C’è Ancora Domani per le donne? Per Giulia no - di F. Salierno

Libere considerazioni sulla violenza sulle donne a partire dal film di Paola Cortellesi


C’è Ancora Domani per le donne? Per Giulia no - di F. Salierno

A passo di danza arrivano le botte. Come un gioco a ritmo di musica, viene rappresentato l’irrappresentabile. Non c’è un linguaggio, infatti, specifico, in grado di comunicare la violenza. L’atto violento segue solo quello del dolore. Che fa rima con orrore. E terrore. Questa è l’era dell’intelligenza artificiale, dell’amore virtuale, delle gite sulla Luna. Eppure si uccide a mani nude come i nostri avi del Neanderthal. Uomini uccidono altri uomini, come nelle guerre vicine, uomini uccidono donne. Tante. Troppe. Sempre di più. A fronte dei due milioni di spettatori che fino ad ora hanno visto il film, più di cento donne l’anno vengono ammazzate solo in Italia. Massacrate.

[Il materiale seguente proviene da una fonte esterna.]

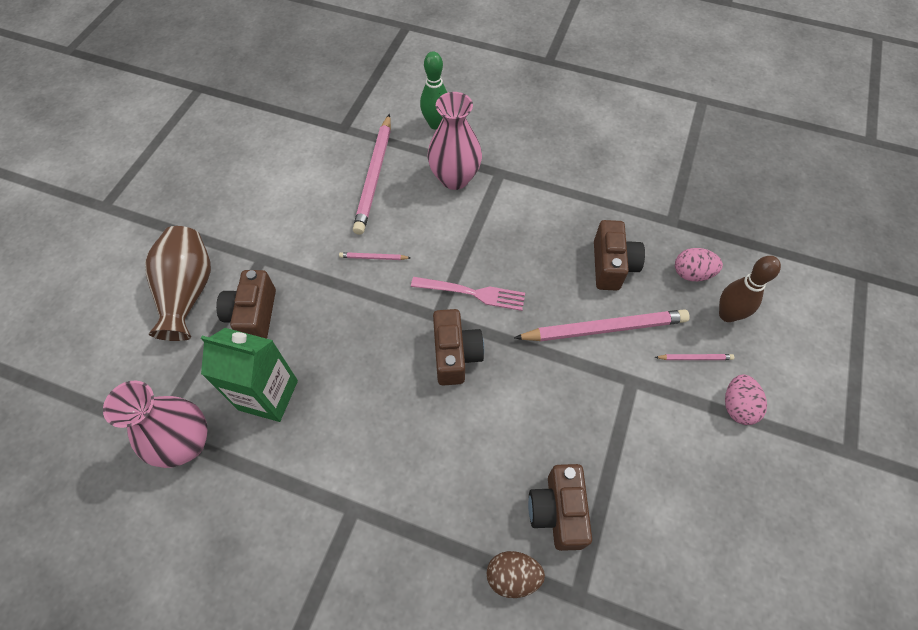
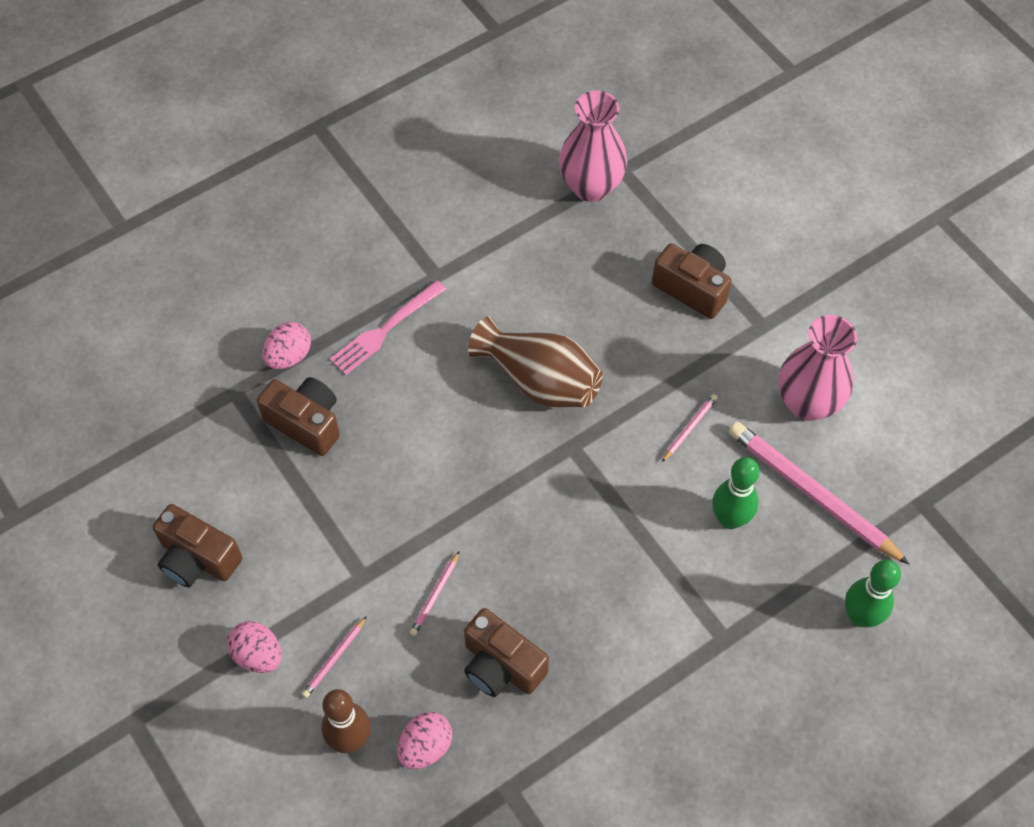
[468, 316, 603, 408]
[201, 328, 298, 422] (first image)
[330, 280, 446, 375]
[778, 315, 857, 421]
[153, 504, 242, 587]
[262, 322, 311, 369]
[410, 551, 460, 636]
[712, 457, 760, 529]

Come si uccidevano le donne di ieri, probabilmente si uccideranno quelle di domani. In un destino silente, che si eredita per generazioni. La scelta della regista di usare il bianco e nero, più che un richiamo al neorealismo, sembra imprimere su pellicola un vissuto scisso di emozioni. Lo splitting tra amore e odio. La confusione tra le due posizioni, la continua oscillazione tra bianco e nero, denota la continua permanenza in un’ambivalenza che sfocia nell’assoluta intolleranza. Dove la donna diviene solo contenitore di odio allo stato puro. L’oggetto d’amore deve essere eliminato perché intollerabile è la dipendenza da esso. Quindi preferibile è eliminarne le tracce, nell’illusione di poter perderne anche il bisogno stesso.

Giulia, la ragazza uccisa da Filippo a coltellate, è solo l’ultima, in termini temporali, che ha colpito il cuore e l’interesse degli Italiani. Era una giovane ragazza, irretita e incastrata in un rapporto che avrebbe voluto lasciarsi alle spalle. E, come lei, tutte quelle che non hanno potuto permetterselo. Giulia, diversamente dalla protagonista del film della Cortellesi, Delia, non potrà più scappare, correre verso il suo futuro. Delia, quei lividi nel cuore e sul corpo, li ha usati per porre le basi e l’esempio di una possibilità differente per la figlia stessa. Negli occhi di lei e nello sguardo di entrambe, l’una verso l’altra, la responsabilità di poter  pensare a se stesse, come donne, rendendosi soggetti attivi del proprio domani.

E se c’è ancora domani, è perché viaggia su una strada ancora da spianare, un terreno da percorrere ancora impervio. Fino a vent’anni fa, le donne non potevano denunciare gli abusi perché a rischio di essere tacciate di lascivia, a fronte della difesa di un patriarcato radicato e irrinunciabile. In nome del padre, figlie vengono destinate alla fatica di sostenere, sulle proprie spalle, la difficoltà di essere riconosciute come persone. Uccise nel corpo e nell’anima, anche solo perché colpevoli di voler fare scelte differenti da quelle a loro imposte. E troppe donne, ancora, scelgono, se la si può definire scelta, di restare in prigioni esistenziali per colpe inconsce  da espiare tutti i giorni della propria vita. Senza che la via della consapevolezza possa essere illuminata dalla ricerca di un aiuto esterno. O senza possibilità economica che possa rendere fattibile quella dell’autonomia. Di pensiero, ancor prima di vita. Ci piacerebbe pensare che gli uomini che uccidono siano solo dei mostri, relegandoli nel regno degli indicibili. In realtà, quelli sono parte di noi, del nostro modo di pensare, della nostra cultura. Figli, anche loro, di un analfabetismo emotivo su cui è possibile sempre intervenire.

Ma per ora piovono ancora pietre, sulle teste delle donne, in nome del padre. E in nome del figlio, ancora è troppo tutto ciò che viene declinato al maschile. Ci piace pensare a Delia, per sognare il domani della declinazione al femminile. Con il cuore rivolto a Giulia, la nostra piccola donna, che il suo domani non lo potrà vedere. E nemmeno sognare.